O menino chegou ao Multi Hospital, no bairro Carianos, já inconsciente. Ele foi levado por vizinhos, incluindo uma enfermeira que, ao notar a ausência de respiração e pulso, iniciou manobras de reanimação, porém, sem sucesso. Após quase uma hora de tentativas da equipe médica, os médicos confirmaram o óbito.
Mãe e padrasto são presos após morte do menino de 4 anos em SC
Moisés apresentava sinais de violência
De acordo com a equipe médica, o que motivou o acionamento da polícia foram os hematomas espalhados pelo corpo de Moisés. Havia marcas de agressão no rosto, abdômen e costas, com indícios de socos, mãos e até mesmo uma possível mordida. Segundo os médicos, os ferimentos não tinham uma explicação clínica para uma morte tão repentina.

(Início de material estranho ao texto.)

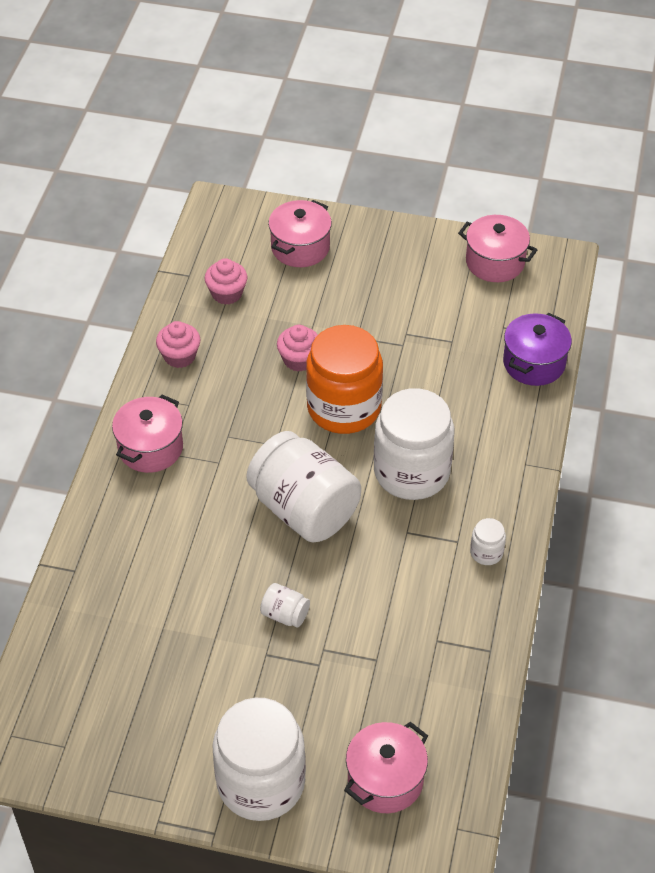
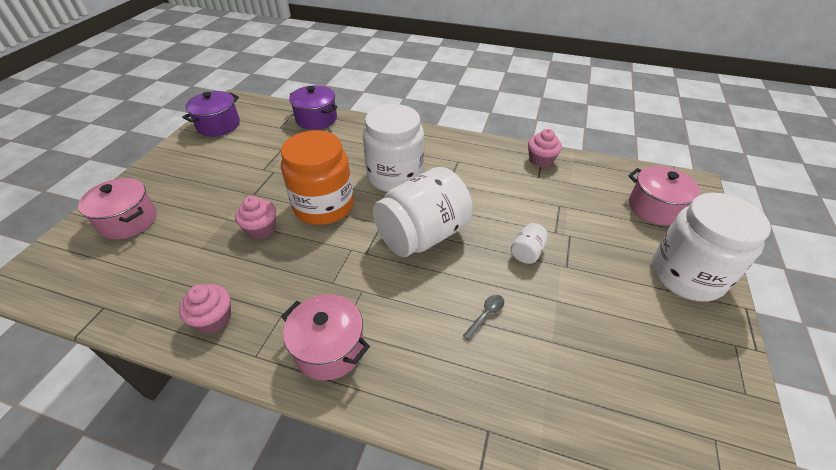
camera: 85 degrees left, 5 degrees down
(193, 571) = (486, 315): none -> grey spoon
(227, 293) = (150, 276): pink cupcake -> pink cupcake (541, 160)
(486, 552) = (467, 150): white jar -> none
(495, 262) = (218, 125): pink pot -> purple pot

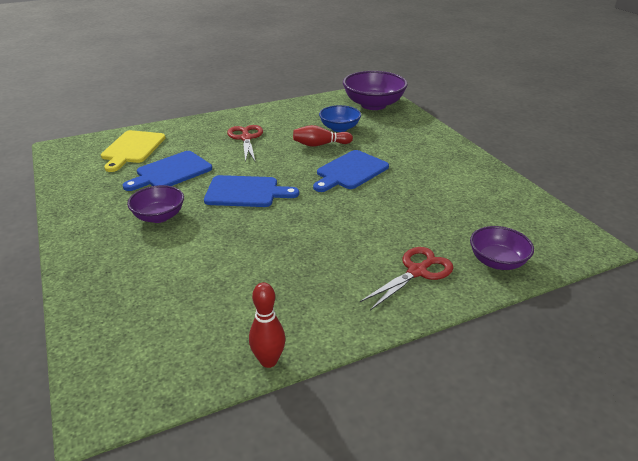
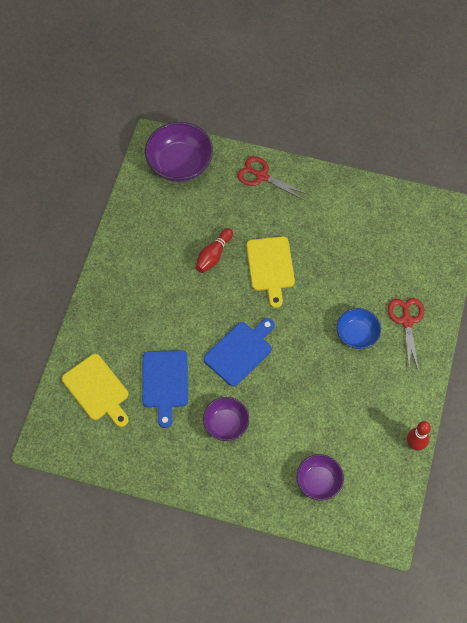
camera: 50 degrees left, 30 degrees up
(246, 138) = (154, 298): red scissors -> red scissors (262, 176)
(339, 128) = (198, 221): blue bowl -> blue bowl (357, 334)
(350, 171) = (270, 267): blue cutting board -> yellow cutting board
(497, 261) = (432, 274): purple bowl -> purple bowl (318, 481)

Testemunhas relataram um comportamento estranho e contraditório do padrasto, Richard. Uma enfermeira vizinha o descreveu como “apático” e sem demonstrar “envolvimento emocional” com a situação. Um funcionário do hospital contou que o homem chegou a “fingir um desmaio” ao receber a notícia da morte da criança, mas se levantou rapidamente. Outra vizinha, acionada pela mãe, afirmou que Richard parecia “gelado” e, no caminho para o hospital, apenas disse que o menino “tinha comido bolacha com leite”.
Em seu depoimento à polícia, Richard Rodrigues afirmou que o enteado vinha com febres e que, naquele dia, havia perdido a consciência subitamente. Ele pediu ajuda aos vizinhos para levá-lo ao hospital.
Histórico de agressões
A mãe, Larissa de Araújo Falk, disse que havia saído de casa para trabalhar às 6h da manhã soube pelo companheiro sobre o estado grave do filho. No entanto, o segurança do hospital relatou ter presenciado Larissa, chegando desesperada e confrontando Richard com a frase: “tu vais ver se acontecer algo ruim com meu filho”
O pai biológico da criança, que se separou de Larissa há cerca de um ano, confirmou que o filho já apresentava febres altas e manchas pelo corpo, mas nunca soube a causa. Ele disse que o tratamento era acompanhado apenas pela mãe.
Vizinhos revelaram ainda que a família já estava sob acompanhamento do Conselho Tutelar devido a suspeitas de maus-tratos anteriores. Diante das contradições nos depoimentos e dos claros indícios de violência, a Polícia Civil decretou a prisão de Richard e Larissa.
O caso está agora sob investigação da Delegacia de Homicídios, que aguarda o laudo definitivo do Instituto Médico Legal (IML). O Ministério Público de Santa Catarina (MPSC) poderá denunciar o padrasto por homicídio qualificado, enquanto a mãe pode responder por negligência, considerando o histórico de sinais de violência e problemas de saúde do menino.